Menurut Dang Dinh Duc, pengembangan tersebut dikaitkan dengan nilai-nilai inti seperti hijau, cerdas, digital, inovatif, inklusif, dan berpusat pada pelanggan. Ia juga menekankan pemanfaatan keunggulan geopolitik dan ekonomi, lingkungan hidup, serta infrastruktur perkotaan Da Nang untuk meningkatkan daya tarik pusat keuangan di kota tersebut.

Hingga saat ini, Pusat Keuangan Internasional Vietnam di Da Nang telah menerima 85 pernyataan minat untuk menjadi anggota. Badan pengelola telah menerbitkan sertifikat keanggotaan kepada 12 investor, mengabulkan pernyataan minat kepada 11 investor, sementara sembilan investor lainnya tengah menyelesaikan permohonan keanggotaan.

Secara paralel, pengelola pusat keuangan berkoordinasi dengan kementerian dan lembaga terkait untuk membangun ekosistem keuangan modern. Salah satu agenda yang didorong adalah pembentukan setidaknya 2–3 bursa khusus, termasuk bursa aset digital dan tokenisasi aset dalam kerangka kerja percontohan yang terkontrol. Langkah ini diarahkan untuk menciptakan pasar penggalangan modal bagi proyek-proyek infrastruktur besar di Da Nang, Vietnam Tengah, dan skala nasional.

Dari sisi penguatan sumber daya manusia, Wakil Direktur Universitas Da Nang, Nguyen Thanh Bac, mengatakan pihaknya ditugaskan berkolaborasi dengan lembaga pendidikan lain untuk meneliti dan mengembangkan program pelatihan komprehensif bagi tenaga kerja berkualitas tinggi yang dibutuhkan pusat keuangan. Upaya tersebut mencakup pengembangan pelatihan kolaboratif dan sertifikasi internasional, penguatan pengajaran bilingual, serta pembentukan klub keuangan.

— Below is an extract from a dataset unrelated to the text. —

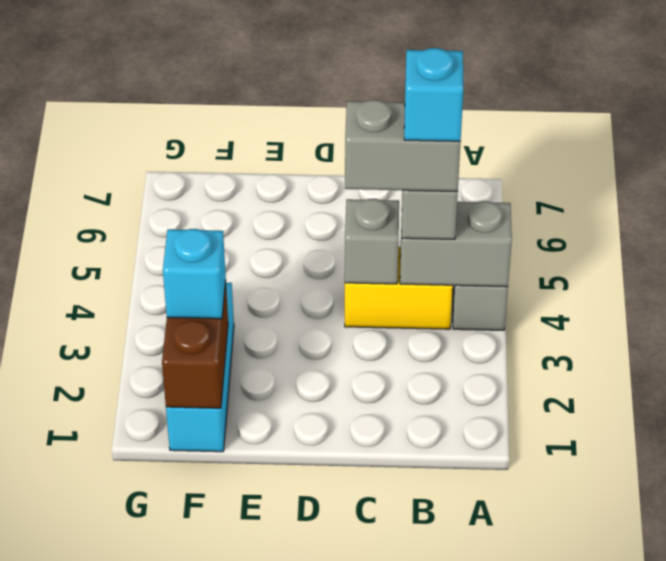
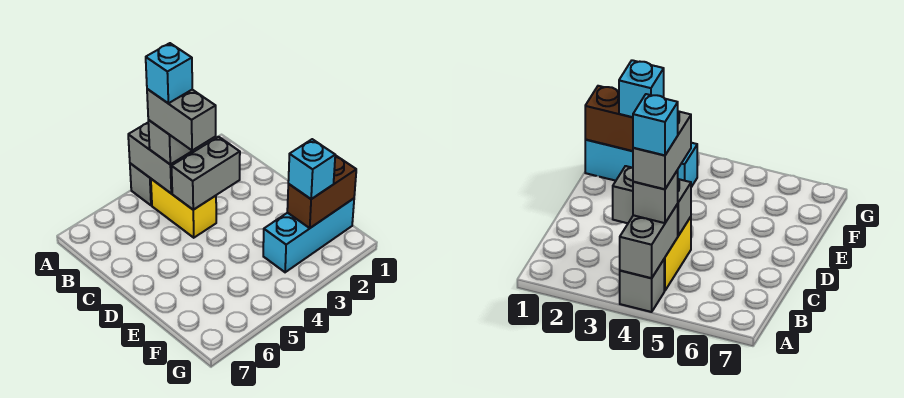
grey brick C4 level 2 -> grey brick C3:C4 level 2

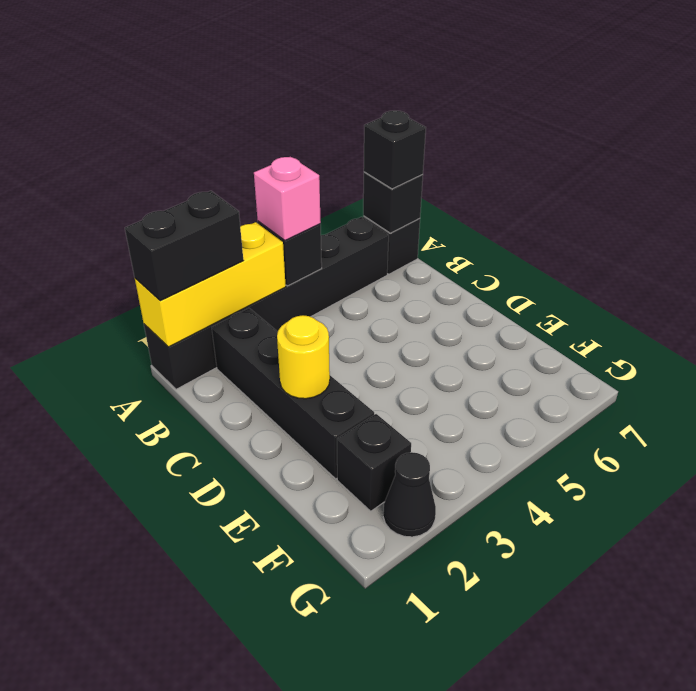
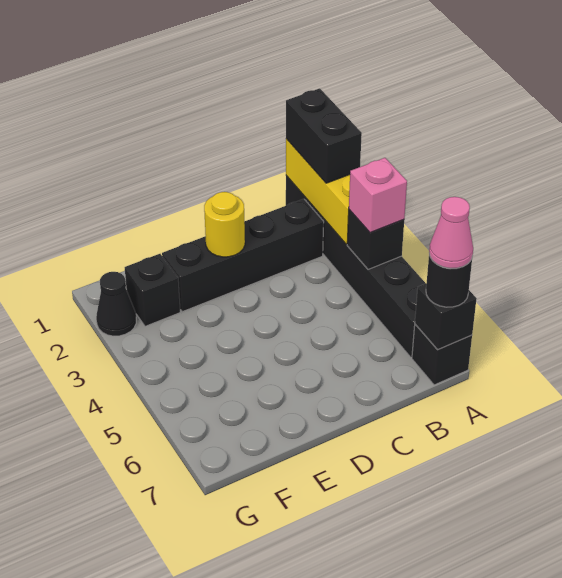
black brick A7 level 3 -> black round brick A7 level 3
none -> pink cone A7 level 4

Sejak 2022, Universitas Da Nang mengarahkan universitas anggotanya—termasuk Universitas Ekonomi dan Universitas Teknologi Informasi dan Komunikasi Vietnam-Korea—untuk mempelopori program pelatihan yang menyesuaikan kebutuhan tenaga kerja di bidang seperti fintech dan bisnis internasional. Program ini memprioritaskan penempatan dosen berkualifikasi tinggi, termasuk yang menempuh pelatihan di negara-negara maju, serta melibatkan pakar melalui kerja sama dengan sekolah dan lembaga mitra.

Mahasiswa, menurut Nguyen Thanh Bac, memperoleh peningkatan waktu belajar dan pelatihan praktis, akses tambahan ke sumber daya akademik asing, serta kesempatan mengikuti kursus pengembangan profesional dan memperoleh sertifikat internasional. Saat ini, Universitas Ekonomi (Universitas Da Nang) juga menyusun rencana pendirian Institut Penelitian dan Pelatihan Fintech dan Keuangan Berkelanjutan yang akan berperan dalam riset, pendidikan, pelatihan, serta pemberian saran kebijakan, sekaligus mendukung strategi Da Nang mengembangkan pusat keuangan internasional.

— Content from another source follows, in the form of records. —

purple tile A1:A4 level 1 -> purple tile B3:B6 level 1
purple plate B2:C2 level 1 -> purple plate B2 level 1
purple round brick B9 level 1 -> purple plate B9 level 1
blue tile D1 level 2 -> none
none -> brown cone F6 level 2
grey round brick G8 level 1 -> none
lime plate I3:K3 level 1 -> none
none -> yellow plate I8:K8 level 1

Sementara itu, Rektor Sekolah Ilmu Komputer dan Kecerdasan Buatan Universitas Duy Tan, Nguyen Gia Nhu, menilai blockchain kini bukan lagi teknologi eksperimental, melainkan infrastruktur penting bagi ekonomi digital. Menjawab kebutuhan pasar tenaga kerja, Universitas Duy Tan meluncurkan program Teknologi Keuangan pada 2022, yang menggabungkan pengetahuan keuangan tradisional dengan blockchain serta teknologi baru seperti kecerdasan buatan (AI) dan big data.

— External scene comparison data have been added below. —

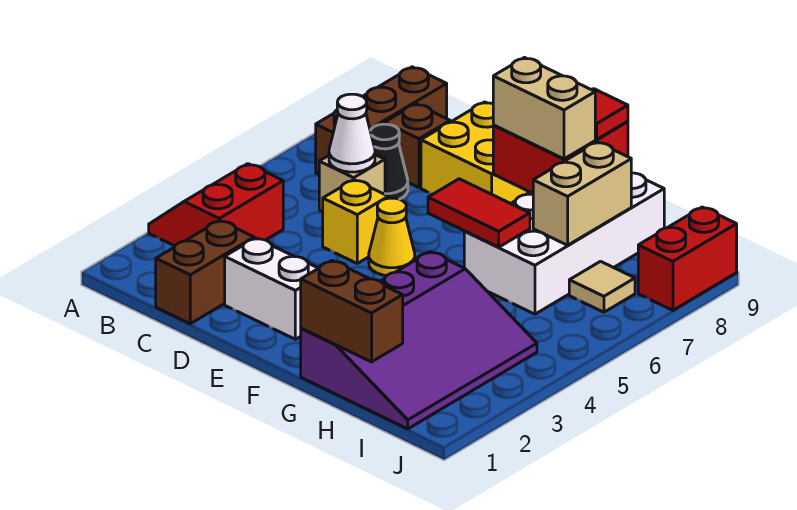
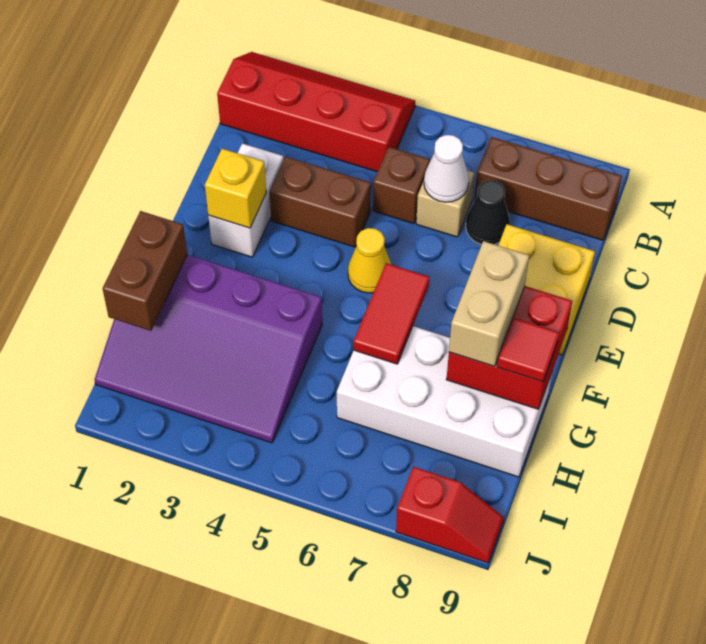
red slope A3:B4 level 1 top B -> red slope A1:B4 level 1 top B
brown brick C1:C2 level 1 -> brown brick D3:D4 level 1
brown brick C8 level 1 -> brown brick C5 level 1
yellow brick D5 level 1 -> yellow brick E2 level 2
tan brick H7:H8 level 2 -> none
tan tile I7 level 1 -> none
red brick J8:J9 level 1 -> red slope J8:J9 level 1 top 8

Ia mengatakan program tersebut tidak hanya menekankan teori, tetapi juga memberi peluang pengalaman praktis agar mahasiswa membangun pola pikir kewarganegaraan digital yang bertanggung jawab dan pemahaman yang tepat tentang keamanan finansial. Dalam waktu dekat, Universitas Duy Tan berencana bekerja sama dengan lembaga dan organisasi pemerintah seperti Asosiasi Blockchain dan Aset Digital Vietnam serta perusahaan teknologi, termasuk Tether dan AlphaTrue, untuk memperbarui kurikulum serta membuka peluang magang dan pekerjaan berkualitas bagi mahasiswa di Da Nang.

Nguyen Gia Nhu menambahkan, Da Nang dinilai menunjukkan posisinya sebagai kota inovatif melalui pembentukan lahan uji coba teknologi baru. Dengan dukungan pemerintah dan peran lembaga pelatihan, ia meyakini Da Nang berpeluang menjadi salah satu titik penting bagi fintech dan blockchain di kawasan.